Giorgio Mercuri è presidente dell’alleanza delle cooperative agroalimentari: 5 mila coop per 36 miliardi di fatturato, di cui 8 grazie alle esportazioni e 2 nei soli Stati Uniti. Perciò gli avvertimenti degli importatori americani, da quest’altra parte dell’atlantico, non fanno dormire sonni tranquilli.
Su cosa si basa il timore del mondo agroalimentare italiano?
«Sul fatto che Trump non ha mai chiarito bene la questione dazi, non ha messo punti fermi. E se la sensazione degli importatori agroalimentari americani è di un allargamento delle misure, noi dobbiamo preoccuparci».
In che misura?
«Tanto. In primo luogo perché lo dicono i numeri. Dal 2014 al 2017 l’incremento verso i soli Stati Uniti delle esportazioni agroalimentari italiane è stato di 1 miliardo, da 3 a 4, più 33%. Il peso di quei 4 miliardi verso gli Usa, rispetto ai 40 miliardi complessivi dell’export agroalimentare, è pari al 10%. E poi c’è da considerare anche il momento in cui potrebbero arrivare queste restrizioni».
Cosa vuol dire?
«Il mondo agroalimentare italiano sta ancora subendo gli effetti dell’embargo russo del 2014. La Russia 4 anni fa non pesava come gli Stati Uniti adesso, ma comunque aveva una quota sulle esportazioni agroalimentari italiane del 2,5%. Per far fronte a quell’embargo l’incremento dell’export verso gli Stati uniti è risultato importante».
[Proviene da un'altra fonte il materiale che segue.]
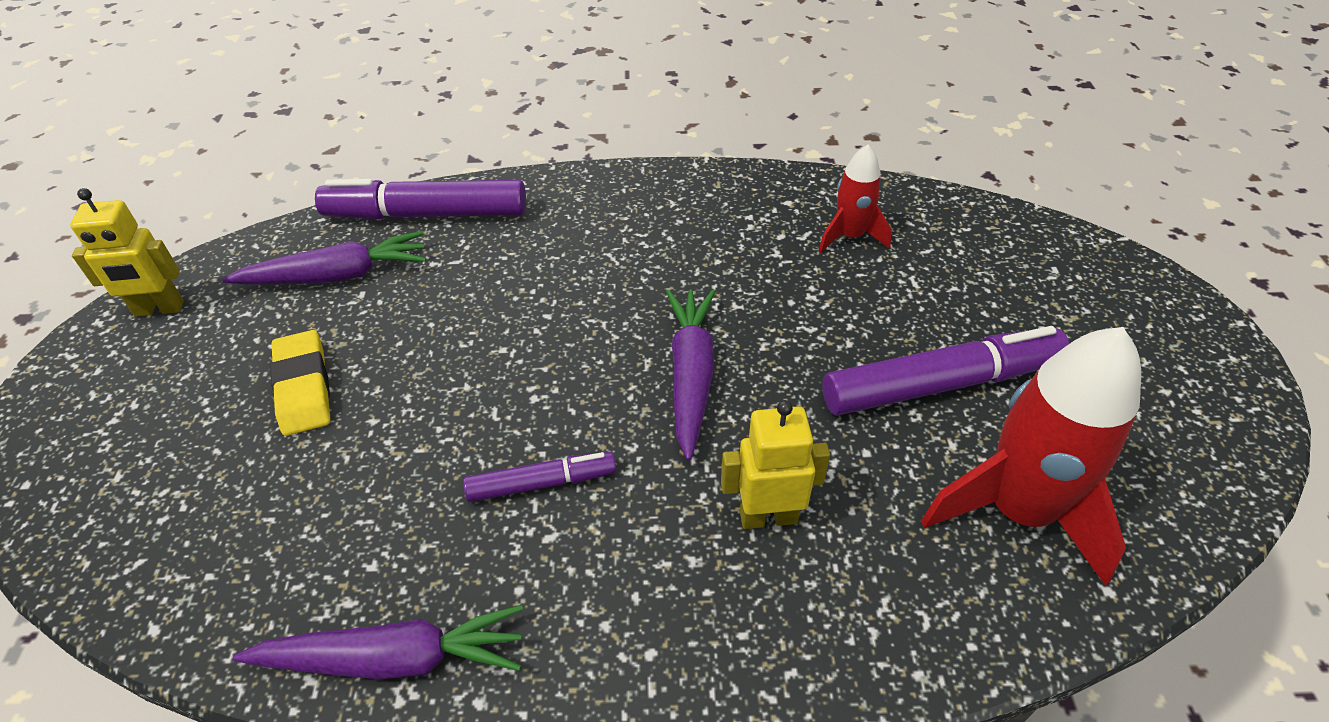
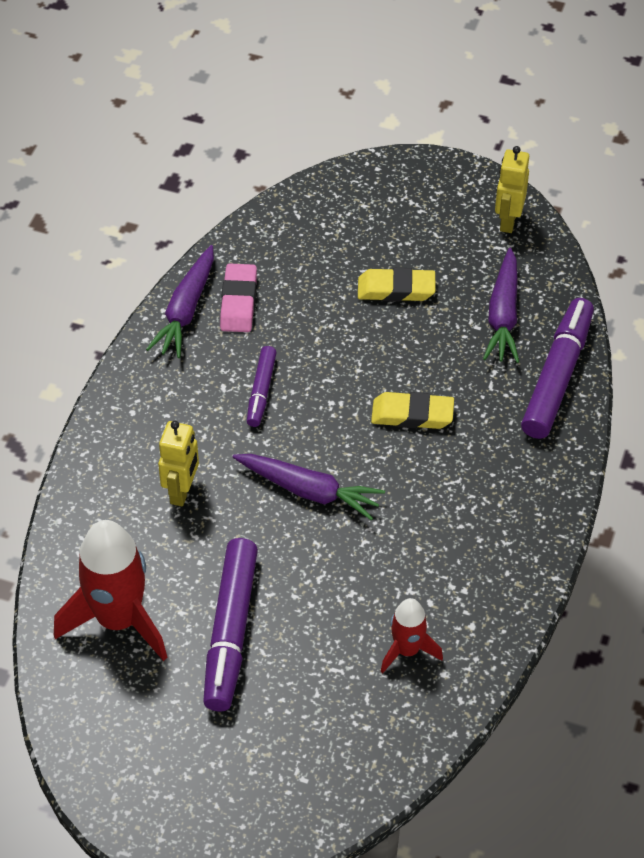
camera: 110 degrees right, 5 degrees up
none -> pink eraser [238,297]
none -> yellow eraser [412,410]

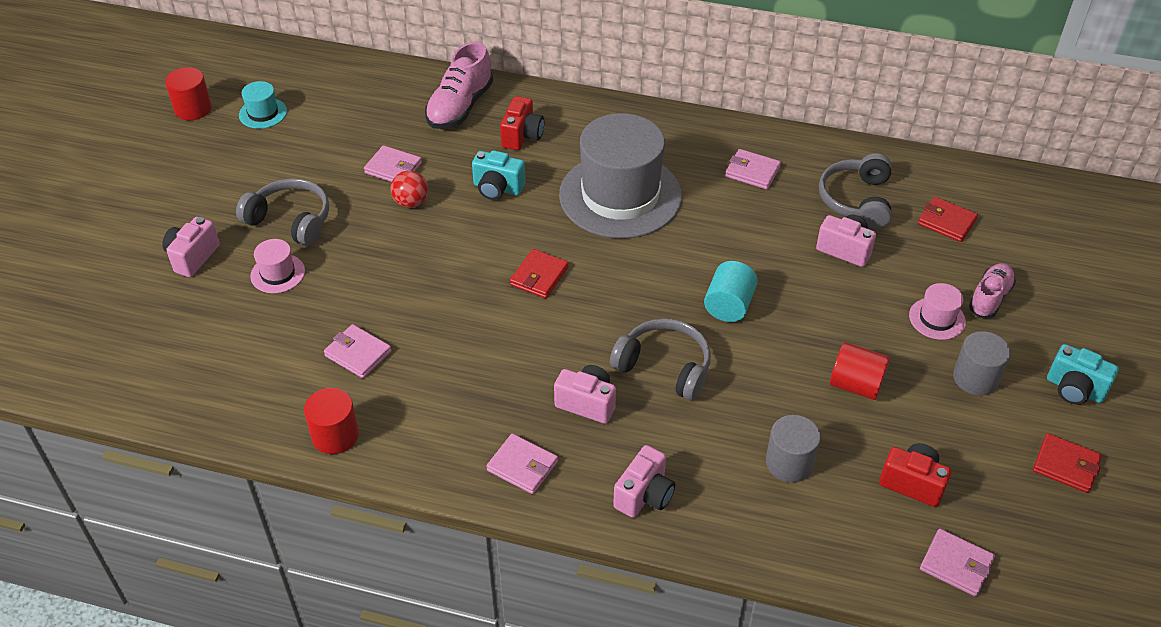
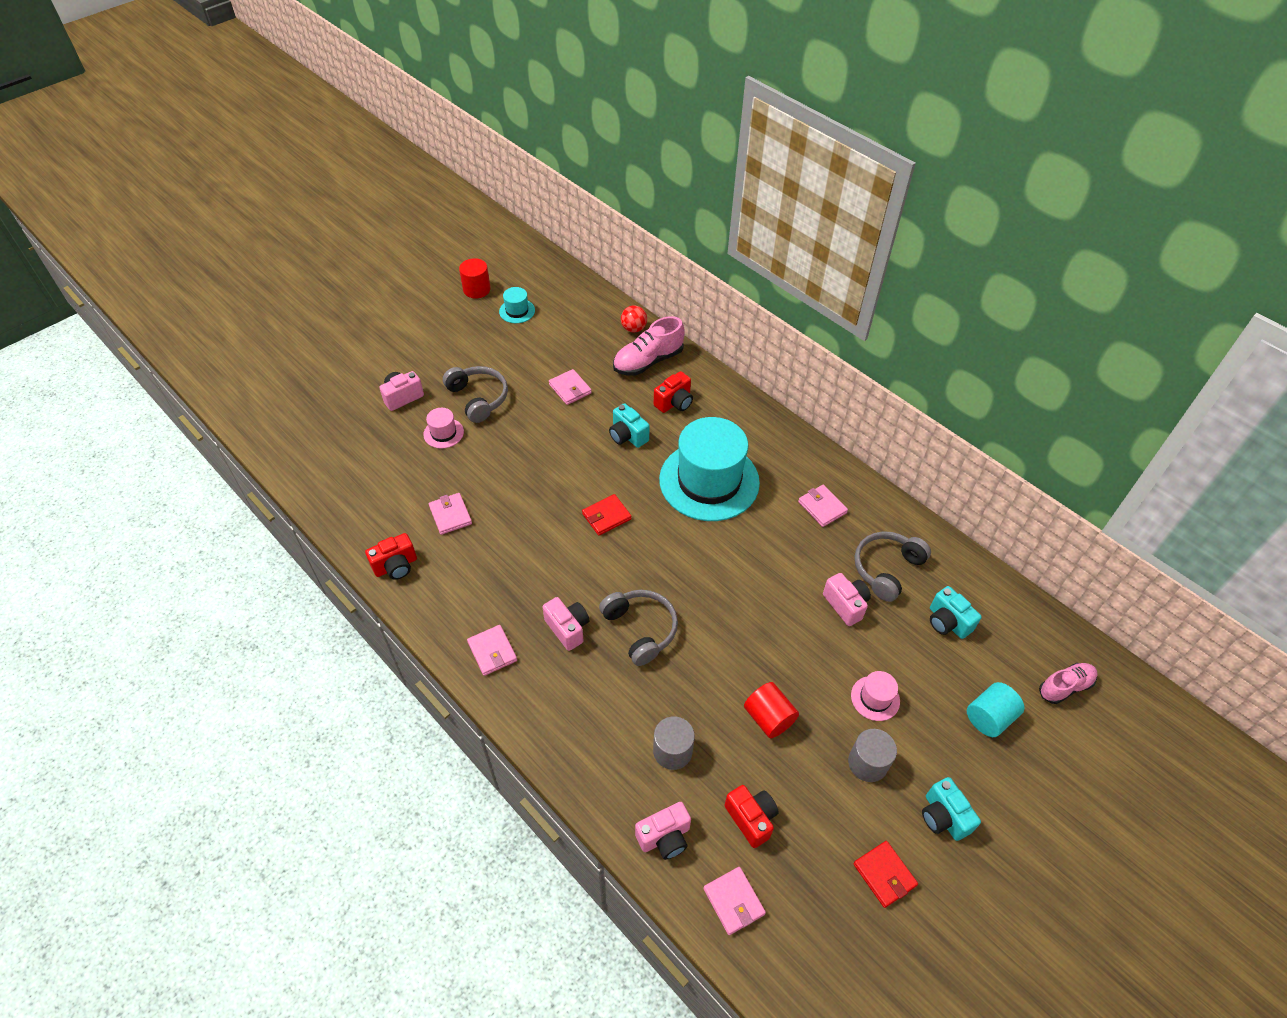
camera: 30 degrees right, 5 degrees up
red ball [409,189] -> red ball [634,319], relocated
pink camera [644,481] -> pink camera [663,831], relocated
turquoise cylinder [731,291] -> turquoise cylinder [996,709], relocated
pink shoe [992,290] -> pink shoe [1068,683], relocated
red cylinder [331,421] -> red camera [391,556]
red wallet [948,219] -> turquoise camera [956,612]
grey hat [620,176] -> turquoise hat [709,469]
Ma in Russia è un embargo. Quella degli Usa sarebbe una misura meno grave, visto che si parla di dazi. Di cui non ci sono ipotesi neanche sull’entità.
«Qualunque fosse la percentuale dei dazi, l’agroalimentare italiano sarebbe estromesso dal mercato statunitense, perché i prezzi dei prodotti italiani, che sono di qualità, sono già posizionati nella fascia alta. Insomma, perderemmo gli Stati Uniti come mercato di sbocco. E dovremo prepararci anche a conseguenze peggiori».
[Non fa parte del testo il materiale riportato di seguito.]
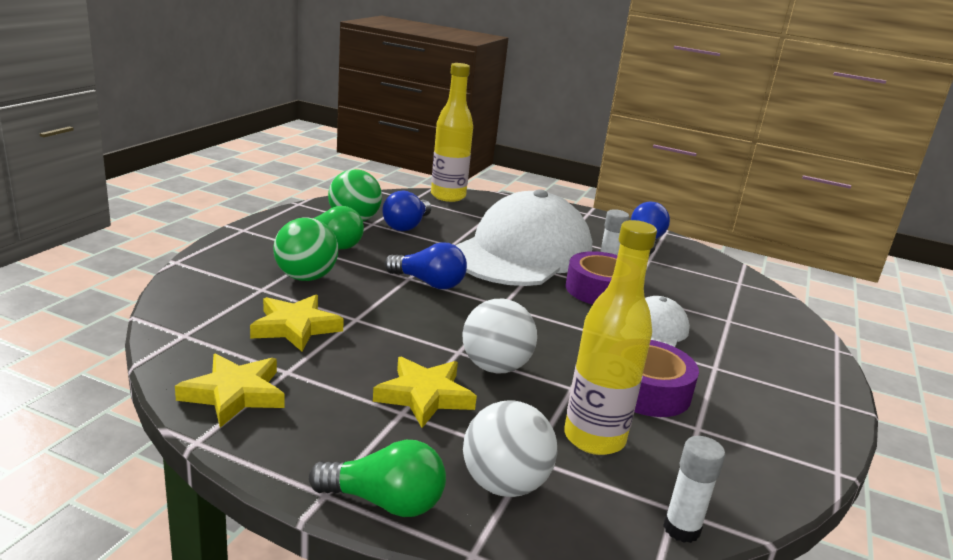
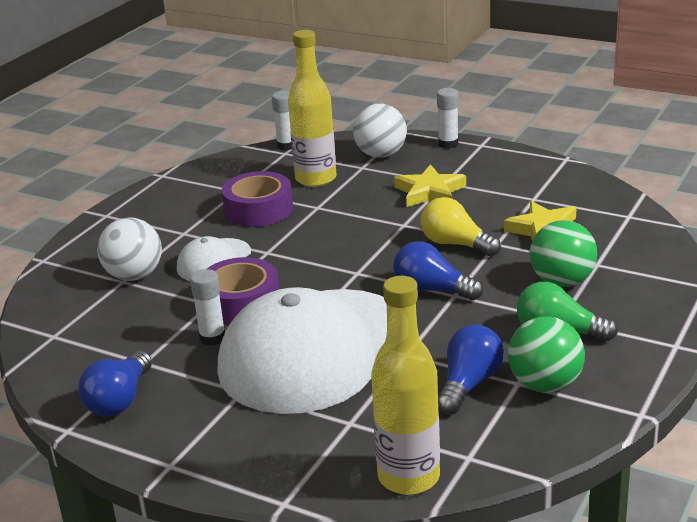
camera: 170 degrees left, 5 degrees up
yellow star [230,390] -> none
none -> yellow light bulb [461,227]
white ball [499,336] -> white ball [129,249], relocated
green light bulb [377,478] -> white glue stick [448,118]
Peggio di perdere un mercato così importante?
«A un andamento dei consumi interni stagnanti si aggiungerebbe la concentrazione in altri Paesi di quel 10% diretto verso gli Usa. E i prezzi si abbasserebbero ovunque».
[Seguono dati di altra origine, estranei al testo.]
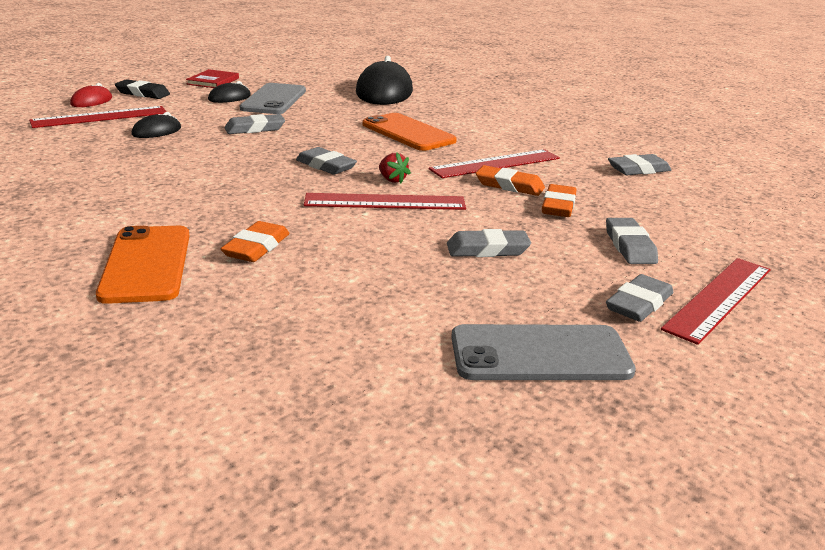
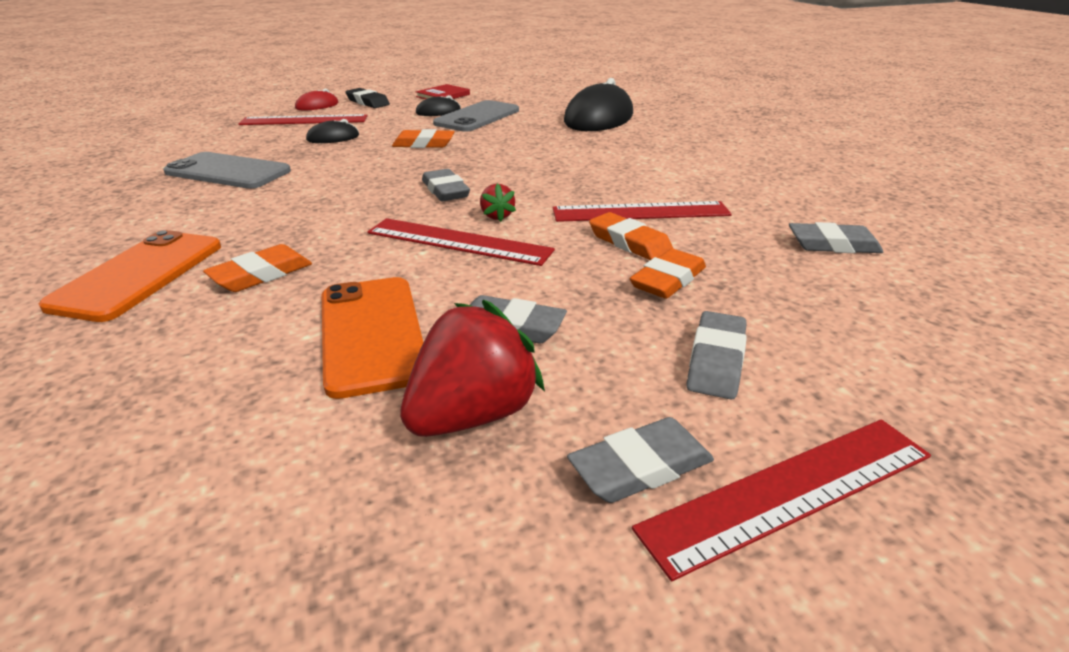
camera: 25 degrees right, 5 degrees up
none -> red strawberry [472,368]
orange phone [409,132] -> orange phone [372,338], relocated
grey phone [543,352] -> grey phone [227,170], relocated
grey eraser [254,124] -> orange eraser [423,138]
Quali sarebbero i prodotti più danneggiati?
«La prima voce dell’export agroalimentare verso gli Usa è il vino: 1,2 miliardi di euro, in cui è rilevante il peso della cooperazione, con una quota pari al 56. Le esportazioni di formaggi e latticini dall’italia verso gli Usa valgono invece 265 milioni e anche in questo caso la quota cooperativa è predominante, il 52%, trainata dal peso dalle Dop ad alto valore aggiunto come Grana Padano e Parmigiano Reggiano che valgono 130 milioni di euro. E verrebbero danneggiati anche olio e pasta».